Question

A ray of light strikes a glass slab of thickness $t$ . It emerges on the opposite face, parallel to the incident ray but laterally displaced. Find the lateral displacement.
A) $0$
B) $t\sin \left( {i - r} \right)\cos r$
C) $t\dfrac{{\sin i}}{{\cos r}}$
D) $t\dfrac{{\sin \left( {i - r} \right)}}{{\cos r}}$

Answer 1

Hint:When a light ray enters from a rarer medium into a denser medium, the refracted ray will bend towards the normal. Here glass is denser than air. Sketching a ray diagram will provide a better understanding. The lateral displacement can be obtained by using simple rules of trigonometry for right-angled triangles formed by the refracted ray and the ray parallel to the incident ray.

Formulas used:
-The relation for the cosine of an angle in a right-angled triangle is given by, $\cos \theta = \dfrac{{{\text{Adjacent}}}}{{{\text{Hypotenuse}}}}$
-The relation for the sine of an angle in a right-angled triangle is given by, $\sin \theta = \dfrac{{{\text{Opposite}}}}{{{\text{Hypotenuse}}}}$

Complete step by step answer.
Step 1: Sketch a ray diagram depicting the incidence and emergence of light from the glass slab.

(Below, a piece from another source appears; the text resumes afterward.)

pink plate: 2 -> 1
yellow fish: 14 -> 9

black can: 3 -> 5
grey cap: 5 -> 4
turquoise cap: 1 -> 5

The above figure shows how the ray of light is incident on the glass slab of thickness $t$ and how it emerges from the slab to be parallel to the incident ray but suffering a lateral displacement $d$ .
The angle of incidence is marked as $i$ and the angle of refraction is marked as $r$ .
From the figure we also have $\angle BAC = i - r$ .
The side AO corresponds to the thickness of the slab.
i.e., $AO = t$
As seen from the figure the side BC will correspond to the lateral displacement of the emerging ray.
i.e., $BC = d$
Step 2: Obtain the sine and cosine of $\angle i - r$ and $\angle r$ in $\Delta ABC$ and $\Delta AOC$ to determine the lateral displacement $d$ .
Consider $\Delta AOC$ , we have $\cos r = \dfrac{{{\text{Adjacent}}}}{{{\text{Hypotenuse}}}}$
Here the adjacent side is $AO = t$ and the hypotenuse is ${\text{AC}}$ .
Then we have $\cos r = \dfrac{t}{{AC}}$
$ \Rightarrow AC = \dfrac{t}{{\cos r}}$ --------- (1)
Consider $\Delta ABC$ , we have $\sin \left( {i - r} \right) = \dfrac{{{\text{Opposite}}}}{{{\text{Hypotenuse}}}}$
Here the opposite side is $BC = d$ and the hypotenuse is ${\text{AC}}$ .
Then we have $\sin \left( {i - r} \right) = \dfrac{d}{{AC}}$--------- (2)
Substituting equation (1) in (2) we get, $\sin \left( {i - r} \right) = \dfrac{{d\cos r}}{t}$
$ \Rightarrow d = t\dfrac{{\sin \left( {i - r} \right)}}{{\cos r}}$
Thus the lateral displacement is obtained as $d = t\dfrac{{\sin \left( {i - r} \right)}}{{\cos r}}$
So the correct option is D.

Note:The trigonometric relations for the sine and cosine of an angle can only be applied when dealing with a right triangle. Here both triangles $\Delta ABC$ and $\Delta AOC$ are right triangles and so we can apply these relations to find the lateral displacement. In $\Delta AOC$ , $\angle OF = 90^\circ $ and in $\Delta ABC$ , $\angle B = 90^\circ $ .